Reindeer Cafe in the Wing Yip Centre in Edgware is a great Chinese cafe. I love their siu yuk Chinese roast pork and roast duck. Their won ton noodles are also fantastic, as are their beef ho fun flat rice noodles which come with a good wok hei.

(Mandy Yin, chef-owner, Sambal Shiok)

Reindeer cafe does some of the best meats I’ve had. Once a year, I go for the suckling pig.

(William Akman, co-founder, Deliver Aid)

I can’t even explain why their soy chicken is so good, but it just is. Every time you go there, they just manage to serve it perfectly.
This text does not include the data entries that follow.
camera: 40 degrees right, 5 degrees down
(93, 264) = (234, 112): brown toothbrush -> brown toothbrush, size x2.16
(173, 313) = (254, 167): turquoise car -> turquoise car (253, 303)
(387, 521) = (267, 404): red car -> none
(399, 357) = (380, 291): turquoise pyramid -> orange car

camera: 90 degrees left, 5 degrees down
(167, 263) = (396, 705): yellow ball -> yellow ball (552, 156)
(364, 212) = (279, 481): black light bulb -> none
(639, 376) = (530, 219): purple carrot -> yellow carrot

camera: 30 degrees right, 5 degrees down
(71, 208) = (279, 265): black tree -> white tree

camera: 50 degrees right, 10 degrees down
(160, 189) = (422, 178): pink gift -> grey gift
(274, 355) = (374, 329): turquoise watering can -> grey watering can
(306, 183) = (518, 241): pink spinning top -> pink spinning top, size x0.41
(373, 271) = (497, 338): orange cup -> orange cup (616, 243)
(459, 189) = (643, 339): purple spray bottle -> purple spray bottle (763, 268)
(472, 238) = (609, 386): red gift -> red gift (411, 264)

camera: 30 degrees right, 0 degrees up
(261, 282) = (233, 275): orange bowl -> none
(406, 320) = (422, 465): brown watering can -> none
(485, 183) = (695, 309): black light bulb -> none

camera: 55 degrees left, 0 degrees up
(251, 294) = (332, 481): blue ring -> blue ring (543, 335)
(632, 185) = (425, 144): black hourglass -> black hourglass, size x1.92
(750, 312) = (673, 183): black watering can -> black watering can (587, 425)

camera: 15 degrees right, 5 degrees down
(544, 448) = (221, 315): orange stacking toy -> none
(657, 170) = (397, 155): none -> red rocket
It’s succulent, juicy and delicious. My wife Nathalie loves it too — if I ever go by myself I always bring her some home. // 2, Wing Yip Business Centre, 395 Edgware Rd, NW2 6LN

(Andrew Wong, chef-owner, A.Wong)


Wing Tai 

Get the suckling pig or turbot with preserved cabbage. // 395 Edgware Rd, NW2 6LN

(William Akman, co-founder, Deliver Aid)

A dish at Uncle Chilli. Image courtesy Bang Bang Food Hall



They have an “off-menu” menu written in Chinese on their wall. Not so great for someone like me who doesn’t read Chinese, but just ask the friendly owner for their most popular special dishes and he will elaborate. Their crispy lobster noodles are phenomenal, as are their herbal ginger chicken and roast duck with crispy yam. // 84 Crown Ln, Osidge, N14 5EN +44 (0) 20 8886 3509

(Mandy Yin, chef-owner, Sambal Shiok)


Uncle Chilli in Bang Bang Oriental Food Hall

Order their incendiary hot and spicy noodle soup, with a choice of around 20 different toppings. My favourites are their tender braised beef, quail’s eggs, lotus root, luncheon meat (spam) and enoki mushrooms. // 399 Edgware Rd, NW9 0FH

(Mandy Yin, chef-owner, Sambal Shiok)

Golden Dragon in Bang Bang Oriental Food Hall

Their quality of dim sum is very high, with a range of dishes that you won’t find anywhere else. Their wu kok crispy taro dumplings are the tastiest I’ve had in London. A bonus is that their dining room is very pretty and comfortable. // 399 Edgware Rd, NW9 0FH

(Mandy Yin, chef-owner, Sambal Shiok)


Stag City

Stag City is a collection of the most popular dishes in Xi’an done really well, representing Uyghur cuisine and the Xinjiang dishes that bear their influence. // 291 Finchley Rd,  NW3 6ND

(Feroz Gajia, food writer and chef-owner, Bake Street)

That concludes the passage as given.